Ufuk timur indonesia,
Kecamatan Patani Utara, Kabupaten Halmahera Tengah. Provinsi Maluku Utara
terdapat sebuah desa terpencil, ketika berada pada posisi tanjung ngolopopo
kelihatanya sedikit tersembunyi, tepeleo namanya.
Bagi masyarakat
Halteng maupun khalayak mungkin sudah familiar tentang kampung ini, pasalnya di
penghujung Tahun 2017 lalu Presiden RI
(Ir.
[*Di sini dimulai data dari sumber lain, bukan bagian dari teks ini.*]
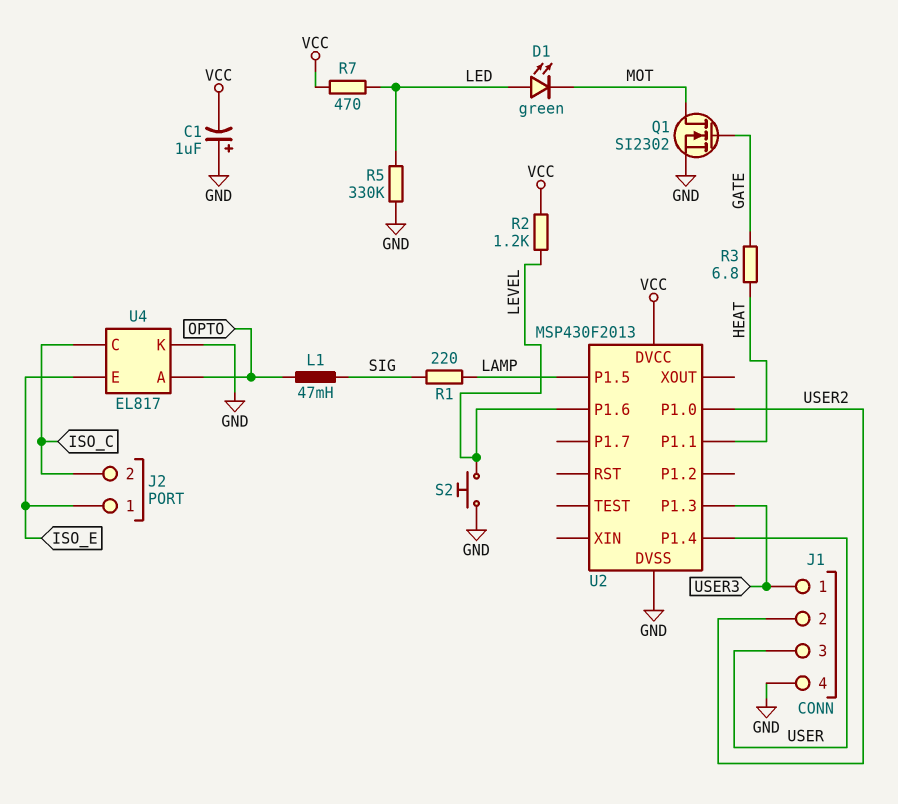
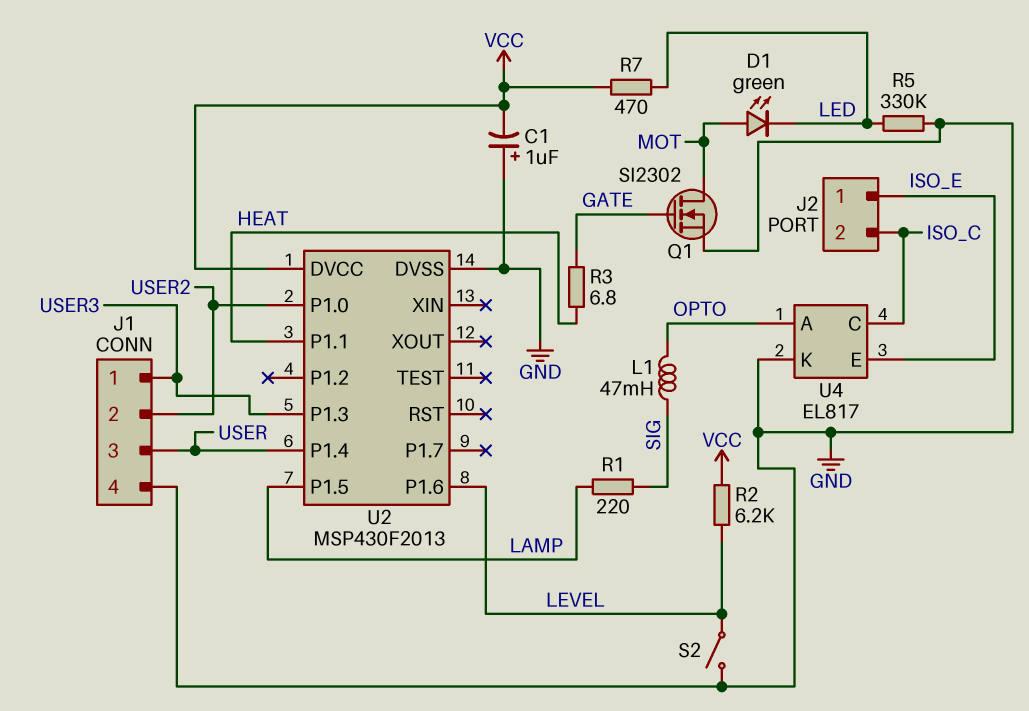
D1: LED green (A LED, K MOT) -> LED green (A MOT, K LED)
R2: 1.2k (LEVEL, VCC) -> 6.2k (LEVEL, VCC)
S2: button (GND, LEVEL) -> switch (GND, LEVEL)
Joko widodo) pernah berkunjung disana untuk meresmikan beberapa dermaga di
pesisisir Halmahera salah satunya dermaga Tepeleo sebagai akses pelayanan
komiditi-komiditi unggul di daerah terpencil (Tol Laut).
Awalnya Tepeleo tapi
setelah peresmian, diganti Tapaleo, tapi itu
bukan menjadi problem sebab kebiasan banyak orang dengan sebutan Tepeleo.
“Manus, atau Sebutan
Secara Linguistik Kedaerahannya Ialah (Loi Pilu) yang artinya Batu Dua,
terletak di Desa Tepeleo, Kapal yang Terdampar.”
Sejarah Singkat Batu
Dua (Manus)
Alkisah berdasarkan
referensi kuno ada sebuah sejarah merintis sebuah ekspedisi,
sebuah kapal dengan menggunakan tujuh tiang layar mengarungi lautan bebas
hingga menyusuri pesisir halmahera.
Satu perjalanan yang
sangat mengesankan, begitu menguras waktu dan tenaga namun sang nahkoda
tersebut tak pernah henti mengayunkan arah kapal, menyetir dengan penuh
kehati-hatian.
Sebuah misi berkepanjangan dengan senantiasa ingin menapaki
sesuatu yang kerap direncanakan, kapal yang memiliki 44 orang terhormat berasal
dari negeri “Magribi” dengan tujuan mencari negeri “Dibawah Angin”
yang mungkin sudah sekian lama di idam-idamkan.
Perjalanan yang dengan menyita waktu begitu panjang, kini berakhir
dengan tragis, pilu dan gelisa hingga berakhir dengan sia-sia tanpa membuah
hasil yang memuaskan.
Pada catatan ini
tidak begitu detail dijelaskan asbab bun nuzul negeri magribi itu, hanya berdasarkan
pengetahuan cerita rakyat, dari uraian beberapa informen di desa tepeleo.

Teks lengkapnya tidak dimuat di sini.